MALANG KOTA – Air hujan di Blimbing paling tercemar dibanding empat kawasan lain di Malang raya. Hal itu terungkap dari hasil penelitian Ecological Observation and Wetland Conservations (Ecoton).
Peneliti Ecoton Alayka Ramatullah mengatakan, sampel mikroplastik dikumpulkan pada 7-9 November 2025. Pihaknya melakukan pengujian di lima titik, yakni Blimbing, Sudimoro, Gadang, Merjosari, dan Singosari. "Kandungan mikroplastik Blimbing tertinggi dengan 95 partikel per liter. Sedangkan di Singosari 32 partikel per liter, kemudian posisi ketiga Merjosari dengan 30 partikel,” ujar Alaik di Gedung Malang Creative Center (MCC), kemarin.
Dia menerangkan, posisi keempat dan kelima berturut-turut adalah Gadang dan Sudimoro. Kandungan mikroplastik yang tinggi salah satunya karena kebiasaan masyarakat membakar sampah. Ketika sampah plastik dibakar, masih tersisa partikel-partikel kecil yang kemudian mencemari udara di sekitar.

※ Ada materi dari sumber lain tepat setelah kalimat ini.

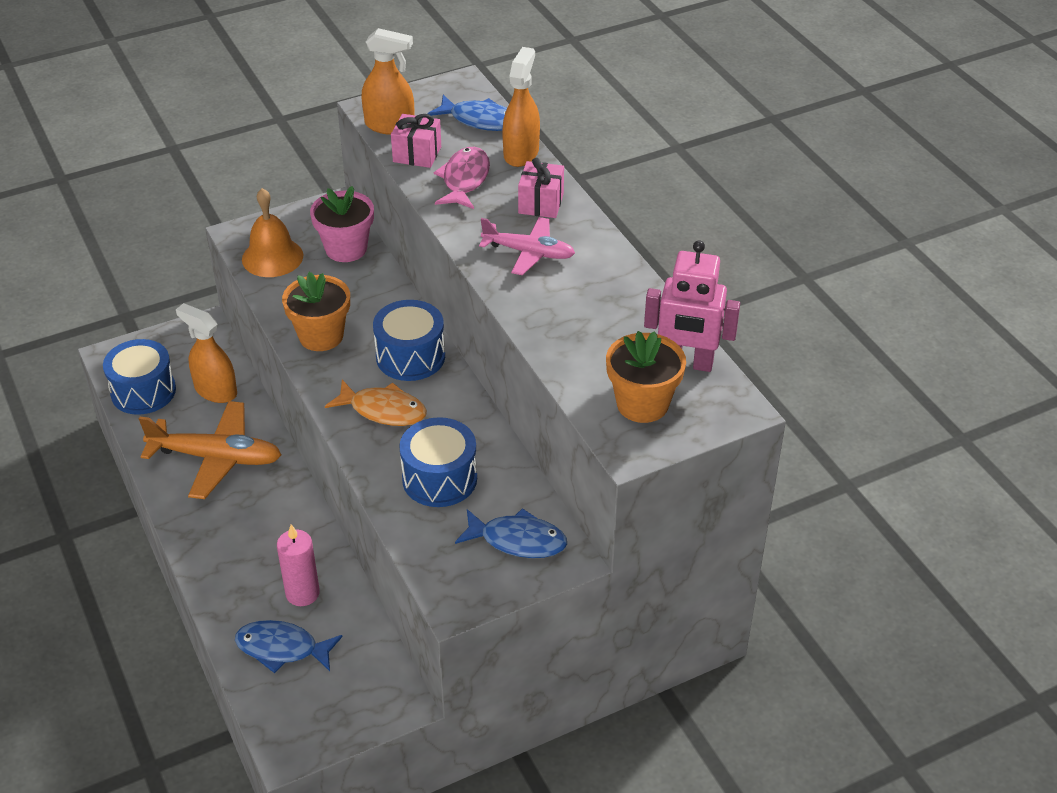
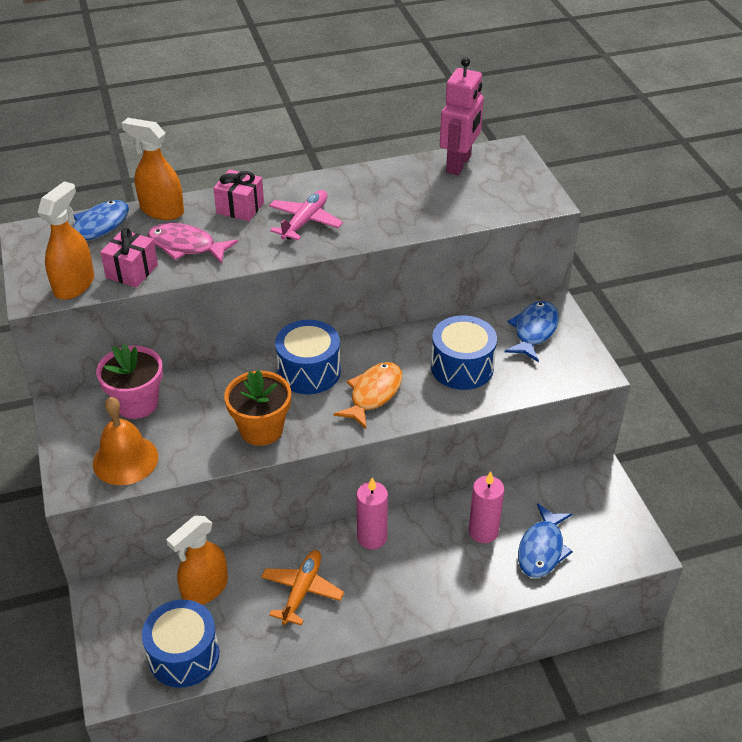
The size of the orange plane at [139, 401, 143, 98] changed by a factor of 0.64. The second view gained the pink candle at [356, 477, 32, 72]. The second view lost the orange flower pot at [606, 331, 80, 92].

Selanjutnya faktor kedua adalah banyaknya timbunan sampah plastik. Hampir sama seperti dibakar. Ketika timbunan sampah plastik terkena panas terus-menerus, lama kelamaan akan memuai dan partikel-partikel kecil dari sampah itu mencemari udara.
Terkait batas minimal mikroplastik yang terkandung dalam air hujan, Alaik mengatakan, belum ada ketentuan baku mutu. Namun menurut jurnal kesehatan, lanjut dia, mikroplastik di air hujan jika terus masuk ke tubuh manusia bakal menimbulkan efek negatif jangka panjang. ”Seperti meningkatnya risiko kanker dan gangguan hormonal kepada laki-laki dan wanita," ungkapnya.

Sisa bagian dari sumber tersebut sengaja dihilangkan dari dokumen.